April 2009 Archives
Saving and Paying for College.
"What do you want to be when you grow up?" is a question commonly posed by adults to youngsters. They do not expect to hear the sad, dejected response of, "An unemployed college graduate with twenty thousand dollars in student loan debt!" But in fact, the expected response of, "a doctor, a lawyer, a teacher, or a nurse" implies the attainment of a college degree. While not all career fields mandate a four-year degree, most do require advanced education beyond high school. And those years of education come at a cost.
Over the past 25 years, tuition inflation has far outpaced the rising prices of gasoline and healthcare. According to a special report by CNN's Penelope Wang, tuition rates grew four times faster than overall inflation. The Center for Economic and Policy Research reported that in 2004, 2/3 of public college seniors graduated with an average debt load of $17,600.
College is expensive. How expensive? A recent check for out-of-state tuition at Penn State's University Park campus reveals a cost for 4 years of around $100,000. In-state tuition for the same four years runs about $54,000. The $46,000 difference in cost is "financial aid" subsidized by Pennsylvania taxpayers for Pennsylvania residents attending a school in their home state. Despite this "break" many families are hard-pressed to finance the education of one student, much less his or her siblings.
When thinking about saving and paying for college, there are a lot of options. The earlier you get started planning and saving, the better prepared you will be when it comes time to move Junior into his freshman dorm room. First, be realistic about what you will be able to set aside for college, taking into account all your other financial obligations. Avoid reducing contributions to your retirement plan in order to save for college. While lenders can make college affordable to your student, it's unlikely when you are of an advanced age you will find lenders to assist you in financing your retirement!
Generally, you have four college funding options (excluding those rare sports scholarships!) Savings, grants, scholarships and loans.
U.S. Savings Bonds are a great way to start saving. Carefully read and follow the rules regarding tax exemption of interest on bonds used to pay for education. Bonds are a safe, secure way to grow a college fund with interest tax-deferred for up to thirty years. You have choices between EE and I bonds and if titled correctly, do not affect your student's eligibility for other types of financial aid. Check the website www.savingsbonds.gov. Pennsylvania's Section 529 plan www.nowu529.com/ provides another great way to save for college.
Grants are funds provided to assist with college bills and do not need to be repaid. Generally, they are only available to individuals of meager means. Scholarships are often available within your community as well as from education institutions. Various applications must be completed and eligibility requirements met to access these funds that do not need to be repaid.
Despite your best efforts of saving and taking advantage of other forms of funding, most families find themselves having to borrow money to pay for college. Because there is a limit on how much students can borrow, parents often bear the burden of borrowing to make up the deficit. Some families who, with the best of intentions, borrowed to help their oldest child have found their financial situation prevented them from assisting younger siblings. Finding yourself in this situation creates not only financial but emotional turmoil as well.

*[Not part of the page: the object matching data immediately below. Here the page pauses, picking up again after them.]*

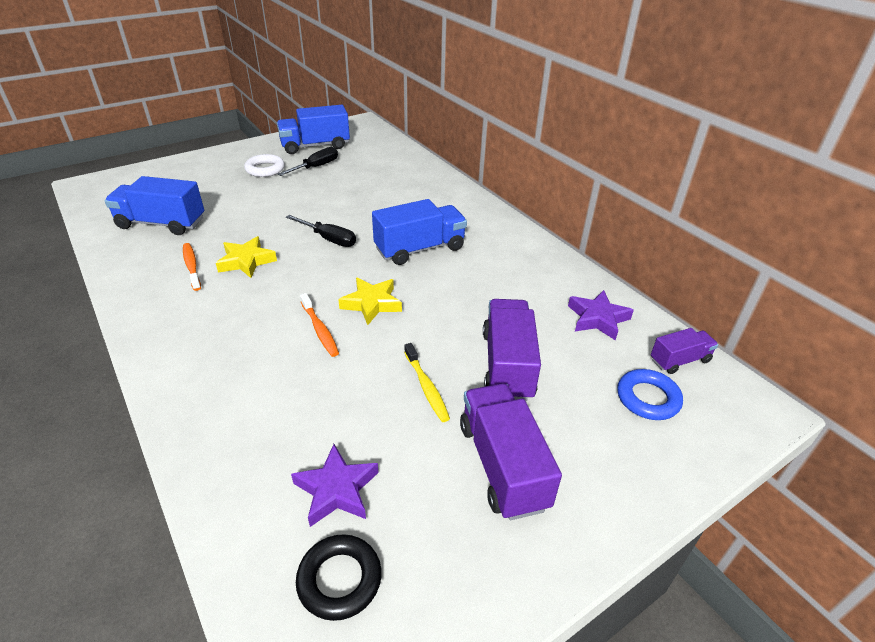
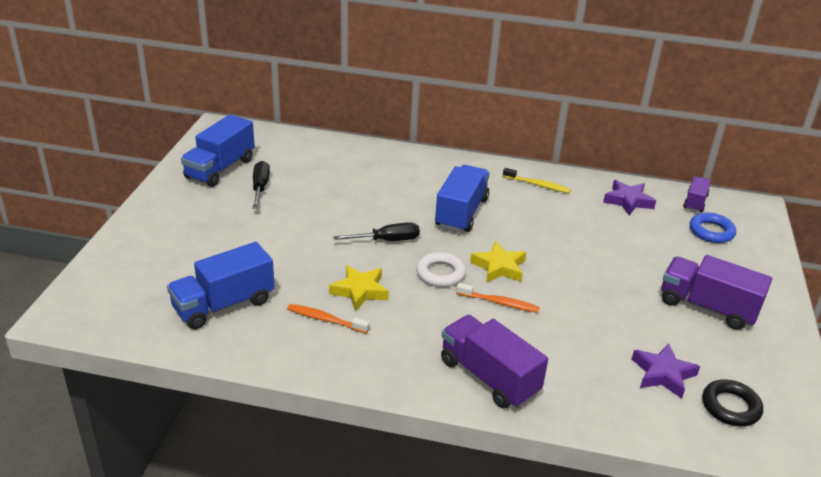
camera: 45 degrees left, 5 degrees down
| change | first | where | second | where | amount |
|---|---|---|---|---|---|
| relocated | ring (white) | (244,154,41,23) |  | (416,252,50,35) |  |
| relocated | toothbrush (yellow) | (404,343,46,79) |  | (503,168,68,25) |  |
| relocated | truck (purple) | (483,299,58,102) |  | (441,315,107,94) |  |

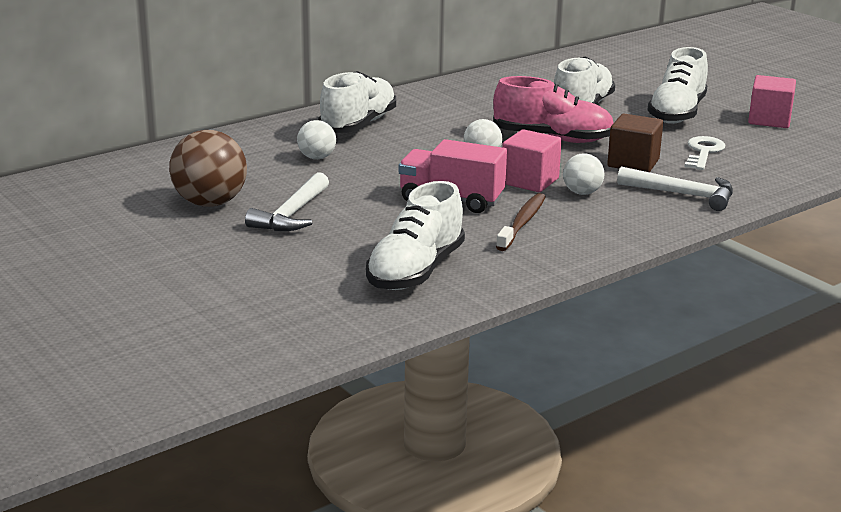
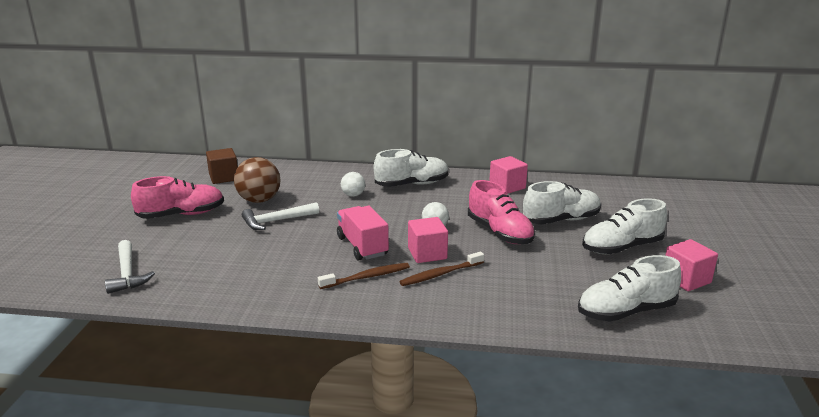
camera: 45 degrees right, 0 degrees up
| change | first | where | second | where | amount |
|---|---|---|---|---|---|
| relocated | shoe (white) | (366,181,99,109) |  | (578,255,103,67) |  |
| exchanged | ball (white) | (563,153,42,42) | toothbrush (brown) | (399,252,85,34) |  |
| relocated | cube (brown) | (607,114,56,58) |  | (206,148,32,36) |  |
| relocated | hammer (white) | (617,166,116,45) |  | (105,240,50,54) |  |
| missing | key (white) | (684,136,41,34) |  |  |  |
| appeared |  |  | shoe (pink) | (131,176,93,43) |  |
| appeared |  |  | cube (pink) | (489,156,39,38) |  |

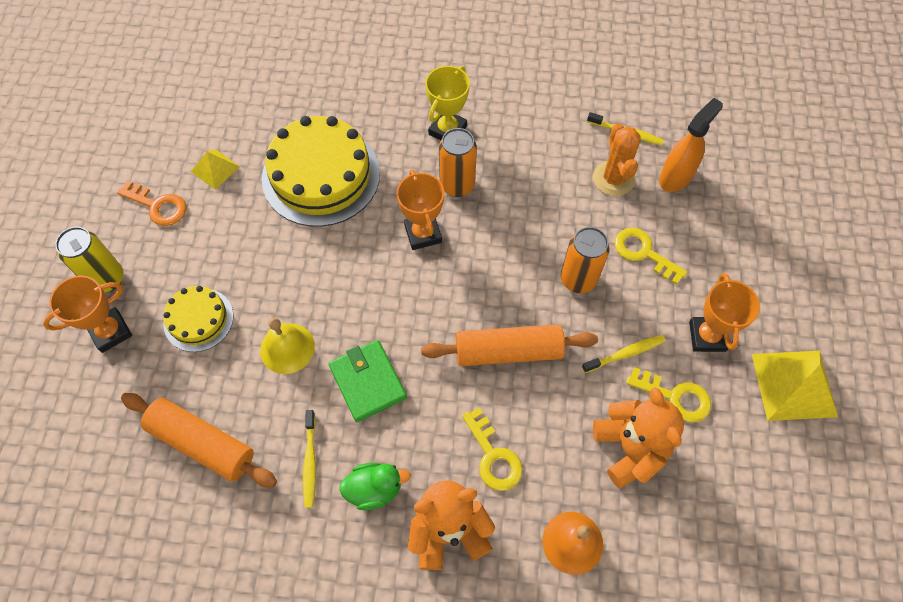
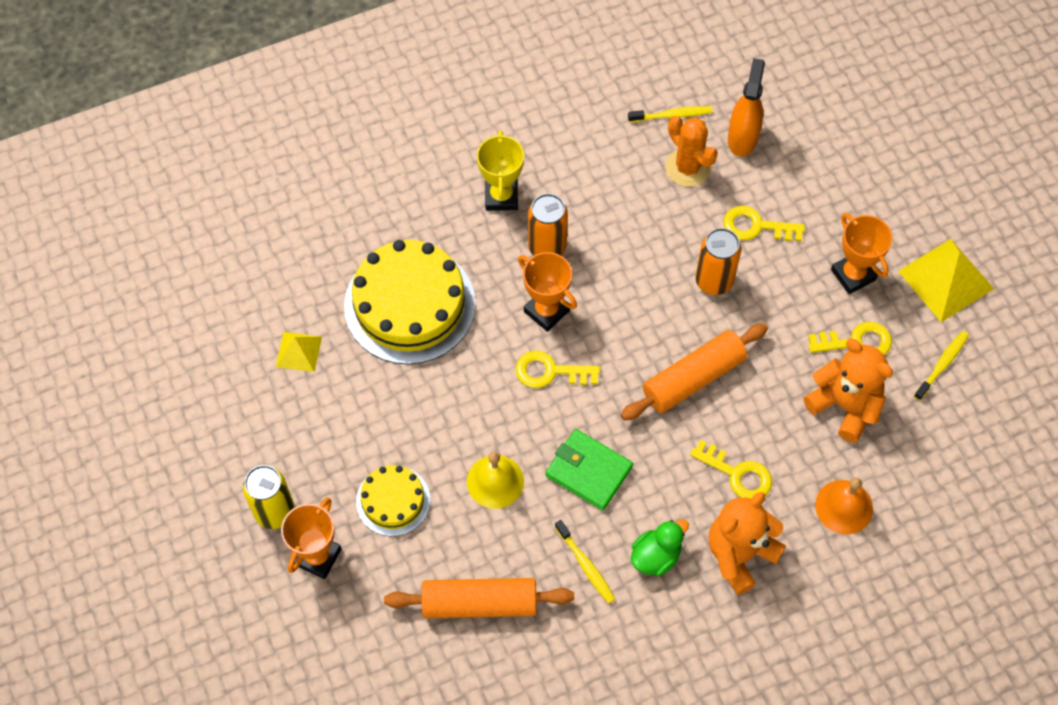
camera: 30 degrees left, 0 degrees up
| change | first | where | second | where | amount |
|---|---|---|---|---|---|
| missing | key (orange) | (117,180,69,46) |  |  |  |
| relocated | toothbrush (yellow) | (582,335,84,38) |  | (914,331,55,70) |  |
| appeared |  |  | key (yellow) | (515,351,85,37) |  |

Regardless of the age of your scholar, start the conversation today about your expectations of their future and how to finance it. College is expensive and might be financially out of reach. That doesn't mean dreams of attending college are dashed. It does mean additional homework is necessary to assure that the expenses incurred will pay for themselves in the long run. In the business world it's called return on investment or ROI. Is it worth it to go deep in debt to attend a well-recognized institution? Or would your student do just as well at a less-pricey, less prestigious school? Does their career interest even require a four-year degree or would other types of education qualify them for entry into their chosen career field? If your college graduate can't immediately get a job upon graduation and start repaying loans, wouldn't you rather they owe $20,000 instead of $50,000?
Recently I talked with a young woman who, along with her husband, graduated from a well-known out of state college and were starting careers and grad school. Planning to eventually start a family, they have been looking to buy a home. She shared their frustration that while they have excellent credit, no local banks would give them a mortgage. Further into the discussion she revealed that together they owe over $100,000 on their students loans. It appears they already have the mortgage, but it's not financing a house! The decision to incur that amount of debt so early in their working lives may hobble them financially for at least the next decade. By developing and following a family college financing plan, you can avoid this type of situation and launch your student successfully with minimal debt.